7/12/06

madrobins: It's a meatloaf.  Dressed up like a bunny.  (Default)
I was wakened this morning with breakfast in bed (a croissant from our wonderful local bakery, and coffee) and birthday presents: a flute-edged tart pan from YG, two designer chocolate bars in lieu of something ordered on line but not here yet from SG, and a mother-of-pearl earrings in the shape of turtles (in age I am probably more like a turtle than a hare, alas, although I'm sure that's not what Spouse was thinking when he bought them) from the husband. I have a school tour in about an hour, and then I am at liberty until 5pm. Whatever shall I do?

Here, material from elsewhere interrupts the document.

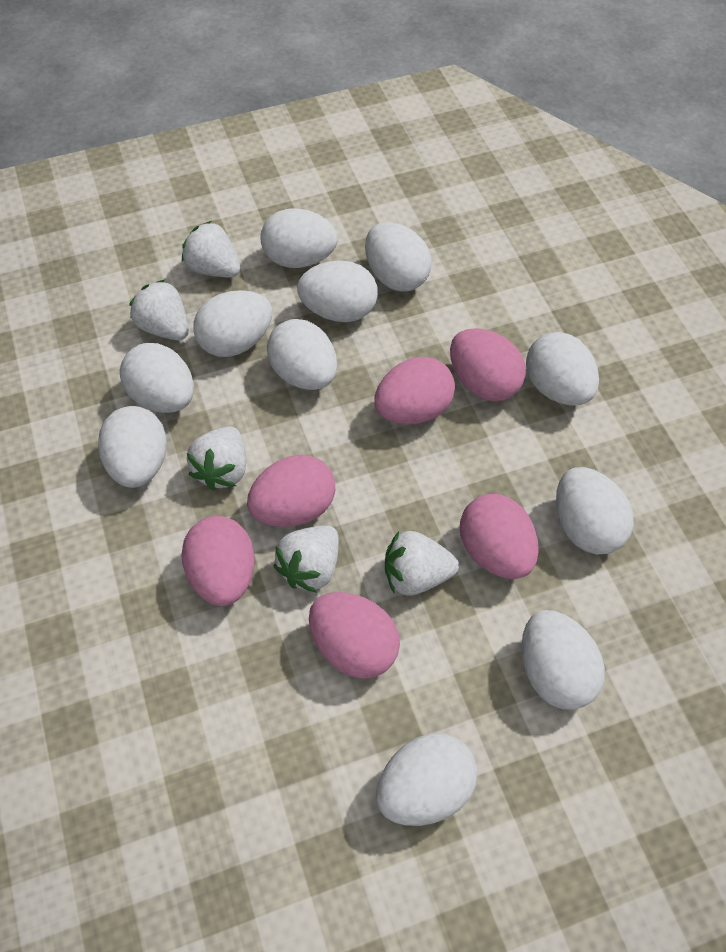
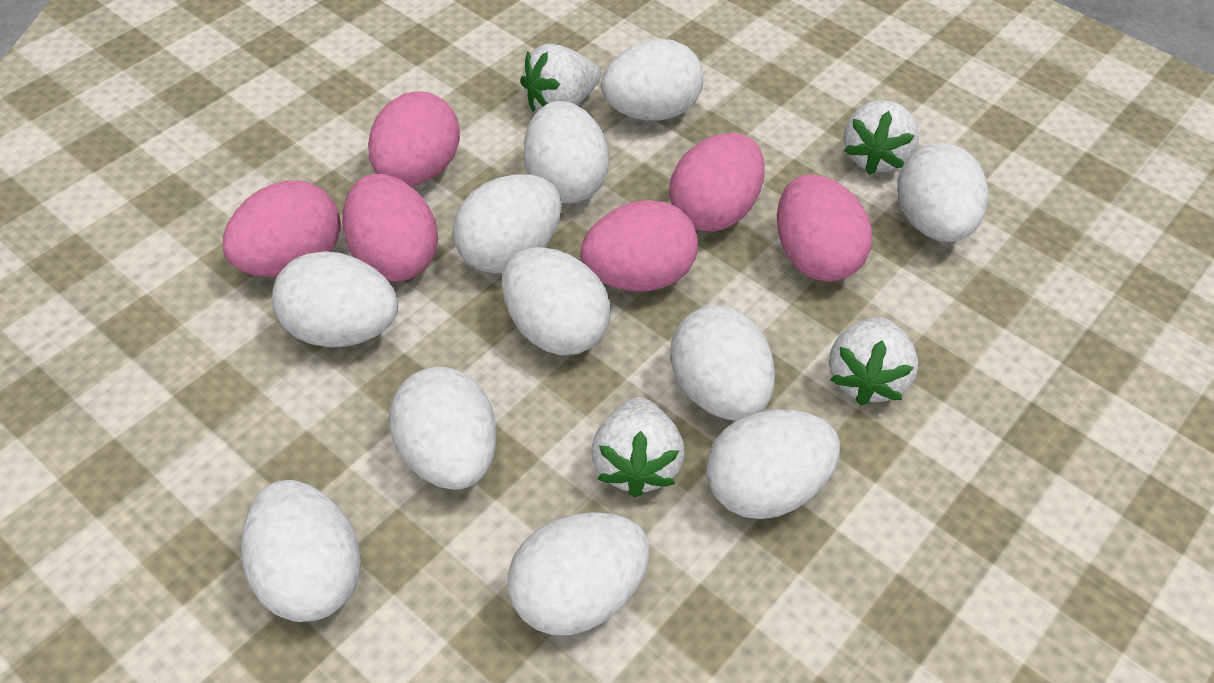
white strawberry: 5 -> 4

I know. Maybe I'll write. Failing that, maybe I'll go see The Queen, because I think Helen Mirren is fabulous.

Queens

7/12/06 23:12
madrobins: It's a meatloaf.  Dressed up like a bunny.  (Default)
So I went off with [livejournal.com profile] klages to see The Queen, which I thought was terrific. Helen Mirren is like unto a goddess in my book, and she's wonderful--you forget you're not looking at Elizabeth herself. It's also remarkably even-handed; the advance press I'd read suggested that it was an indictment of the Crown and of Elizabeth. I found it rather sympathetic, with Tony Blair (of all people) standing in for the screenwriter in terms of nailing down the idea of the film--that the source of the Queen's response to Diana's death was not hard-heartedness (whatever she might have privately felt about her former daughter-in-law) but her inability to understand how the world--the populace--had changed. She was operating from WWII stiff-upper-lip tradition and what her country needed was a public tear. There's one scene that made me cry. And James Cromwell (as Prince Philip) is immaculately horrid.

Then home, where Sarcasm Girl's present to me had arrived: a Marie Antoinette Action Ficture. Complete with push-button ejectable head and a fancy dress which comes off to reveal tattered peasant's garb. "Her Secret Weapon? Cleavage."